Interviews with U.S. soldiers, and reporting from accompanying them on patrols, made it clear that there are profound problems with the Iraqi troops, ranging from worries that they’re operating on behalf of Shiite death squads to aggravation with their refusal to carry out basic tasks such as wearing flak vests.

In a west Baghdad neighborhood where bodies often turn up beside the road, facedown on the pavement with bullets in their heads, U.S. Army 1st Lt. Brendan Griswold looked on last week as Iraqi soldiers patted down three men at a checkpoint and thumbed through their documents. The Iraqi soldiers found a fake Iraqi passport on one of the men, whom they suspected was Jordanian and possibly an insurgent.

Griswold didn’t stir, determined to let the Iraqis conduct the search on their own.

“I like going out with some of them. But some of the others are hard to control; they run away when things happen,” said the 24-year-old 1st Cavalry Division platoon commander from Leavenworth, Kan.

An Iraqi soldier approached him. “Where do we put them?” he asked.

Griswold pointed to the Iraqi army Humvees in front of him. Iraqi soldiers grabbed the three men, opened the back trunks of their Humvees and started to stuff them inside.

“No, not in there,” Griswold yelled, as he cussed under his breath and walked over to supervise.

After he made sure the detainees were seated in the Humvees, the convoy drove to an Iraqi army intelligence office. The Iraqi troops led the three men into what looked like a darkened closet. Griswold asked the Iraqis not to abuse the detainees, then shook hands and said goodbye. As he left the intelligence building, he asked his interpreter what the Iraqi troops would do to the detainees.

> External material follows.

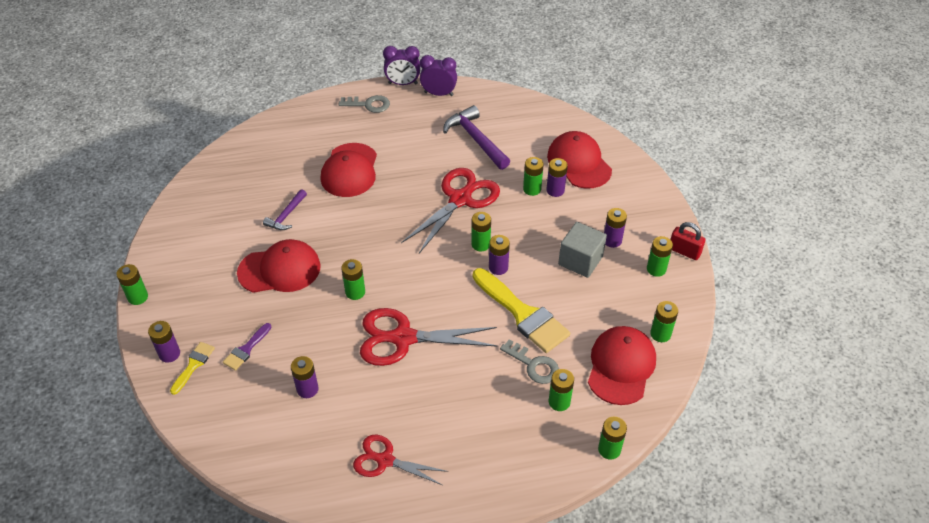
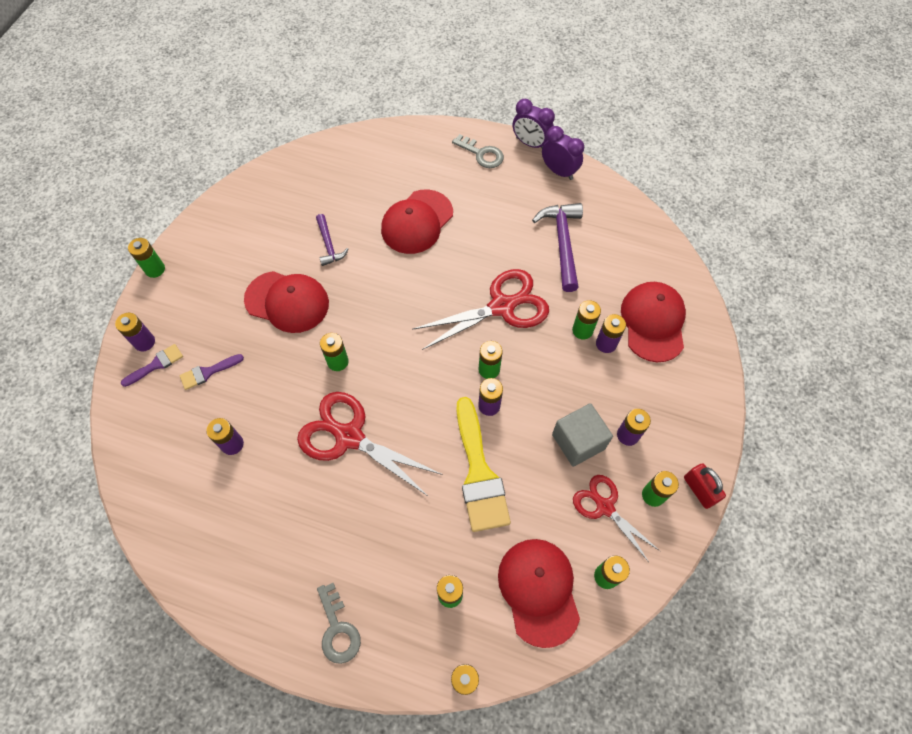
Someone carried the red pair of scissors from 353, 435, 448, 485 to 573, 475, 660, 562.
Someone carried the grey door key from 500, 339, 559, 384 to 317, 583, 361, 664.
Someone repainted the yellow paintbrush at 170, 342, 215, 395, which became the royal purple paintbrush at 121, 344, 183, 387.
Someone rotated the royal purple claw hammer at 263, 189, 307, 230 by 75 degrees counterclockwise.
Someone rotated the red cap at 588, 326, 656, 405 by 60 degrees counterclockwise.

“They were asking them how much they would pay to be released,” the interpreter replied with a grin.

The third problematic area has to do with Middle Eastern culture and what it brings (and doesn’t bring) to its armed forces.  Norvell B. De Atkine has written an analysis entitled “Why Arabs Lose Wars” that should be required reading for every field grade officer who deploys to Iraq, and perhaps Non-commissioned officers as well [3].  The problems are numerous, but De Atkine focuses in on officers and the cultural tendency for over-centralization, discouraging initiative, lack of flexibility, manipulation of information, and the discouragement of leadership at the junior officer level.  Stepping down in the chain of command, De Atkine then focuses in on one major difference that separates Western armed forces from the rest of the world.

The social and professional gap between officers and enlisted men is present in all armies, but in the United States and other Western forces, the non-commissioned officer (NCO) corps bridges it. Indeed, a professional NCO corps has been critical for the American military to work at its best; as the primary trainers in a professional army, NCOs are critical to training programs and to the enlisted men’s sense of unit esprit. Most of the Arab world either has no NCO corps or it is non-functional, severely handicapping the military’s effectiveness. With some exceptions, NCOs are considered in the same low category as enlisted men and so do not serve as a bridge between enlisted men and officers. Officers instruct but the wide social gap between enlisted man and officer tends to make the learning process perfunctory, formalized, and ineffective.

De Atkine summarizes the perceptive analysis with this sobering comment.

It would be difficult to exaggerate the cultural gulf separating American and Arab military cultures. In every significant area, American military advisors find students who enthusiastically take in their lessons and then resolutely fail to apply them. The culture they return to — the culture of their own armies in their own countries — defeats the intentions with which they took leave of their American instructors. Arab officers are not concerned about the welfare and safety of their men. The Arab military mind does not encourage initiative on the part of junior officers, or any officers for that matter. Responsibility is avoided and deflected, not sought and assumed. Political paranoia and operational hermeticism, rather than openness and team effort, are the rules of advancement (and survival) in the Arab military establishments. These are not issues of genetics, of course, but matters of historical and political culture.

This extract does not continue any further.